Em março deste ano, o Brasil perdeu a certificação por ter erradicado a doença, concedida pela Organização Pan-Americana de Saúde. As confirmações da doença excederam o mínimo exigido para a manutenção desse título.

O Ministério da Saúde prevê retomar a condição validada por organismos internacionais até o ano que vem. Não é tarefa simples, blindar regiões de doenças contagiosas. Além de dificuldades impostas atualmente pela grande circulação das populações entre estados e países, os governos travam um embate que antes não existia: a comunicação com as pessoas. Décadas passadas, o chamado para a vacinação contra doenças como a paralisia infantil e o sarampo era prontamente atendido, hoje já não o é mais. Um resultado da crise de confiança e credibilidade que os governos enfrentam. E não apenas no Brasil. Bom que se avise.

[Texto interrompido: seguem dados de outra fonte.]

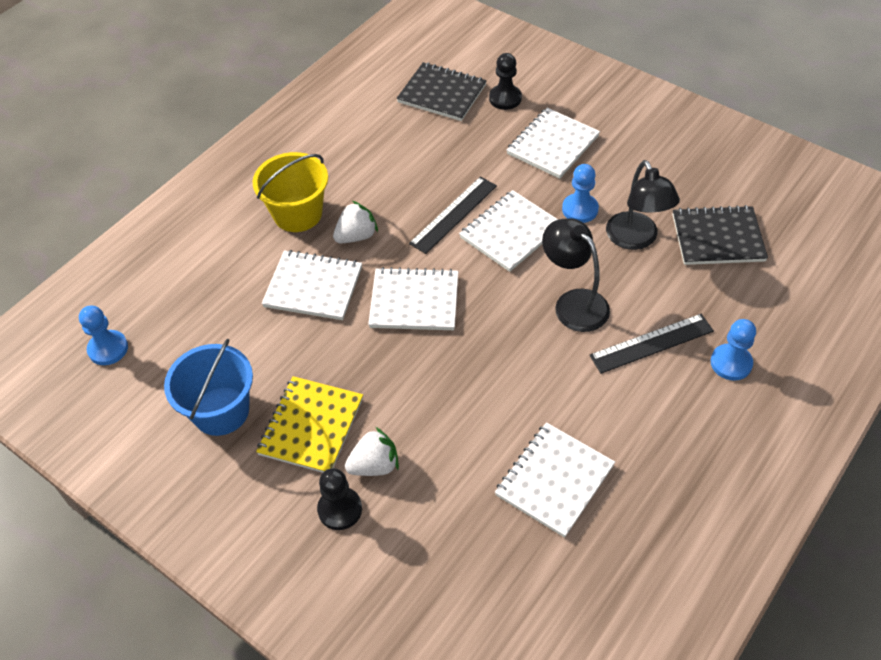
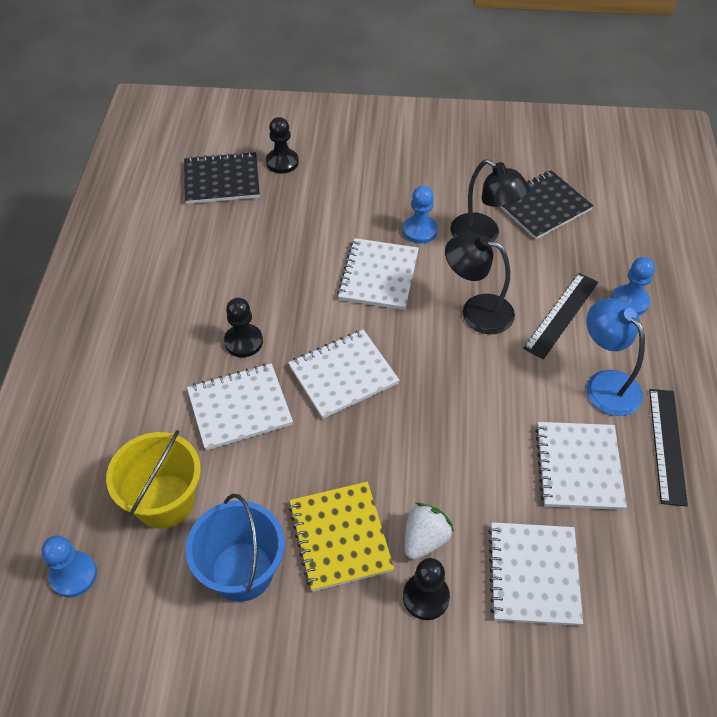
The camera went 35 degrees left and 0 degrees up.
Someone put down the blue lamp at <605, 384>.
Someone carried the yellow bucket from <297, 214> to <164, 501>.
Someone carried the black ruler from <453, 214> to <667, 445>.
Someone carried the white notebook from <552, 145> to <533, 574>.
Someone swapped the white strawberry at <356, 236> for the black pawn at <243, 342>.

Antes dos anos 1960, quando a vacina foi descoberta, quase a totalidade da população brasileira tinha sarampo, uma doença exantemática, que se caracteriza pelo aparecimento de erupções cutâneas, e de altíssimo poder de contágio. No século XX, mitos vitaminaram o potencial de contaminação do vírus: os pais acreditavam que quanto mais novo o filho tivesse o sarampo, mais “fraca” seria a doença, Uma crendice popular que resultou em muitas mortes.

A cobertura vacinal garante o controle do sarampo que voltou a aparecer em diferentes partes do mundo. Os motivos: o maior trânsito das pessoas entre os países, sendo que uma parte desses locais não possuem a plena imunização de seus moradores, e o desprezo de uma parcela das pessoas pela imunização. Cresce a convicção de muitas pessoas sobre a ineficácia das vacinas, a partir de informações falsas.

Por isso, a Secretaria Municipal de Saúde acende o alerta, mesmo diante de dois casos suspeitos, e recomenda que crianças e adultos sejam vacinados.

A informação pode salvar vidas, reduzir a superlotação de serviços de saúde e os custos do tratamento.

A volta do sarampo e os riscos de outros doenças controladas fazerem vítimas nos faz lembrar, ainda, um outro desafio para a saúde pública: melhorar a formação médica (sim, há médicos na origem de falsas notícias) e o diálogo entre o médico e o paciente, o que pode ampliar a eficiência da cobertura vacinal.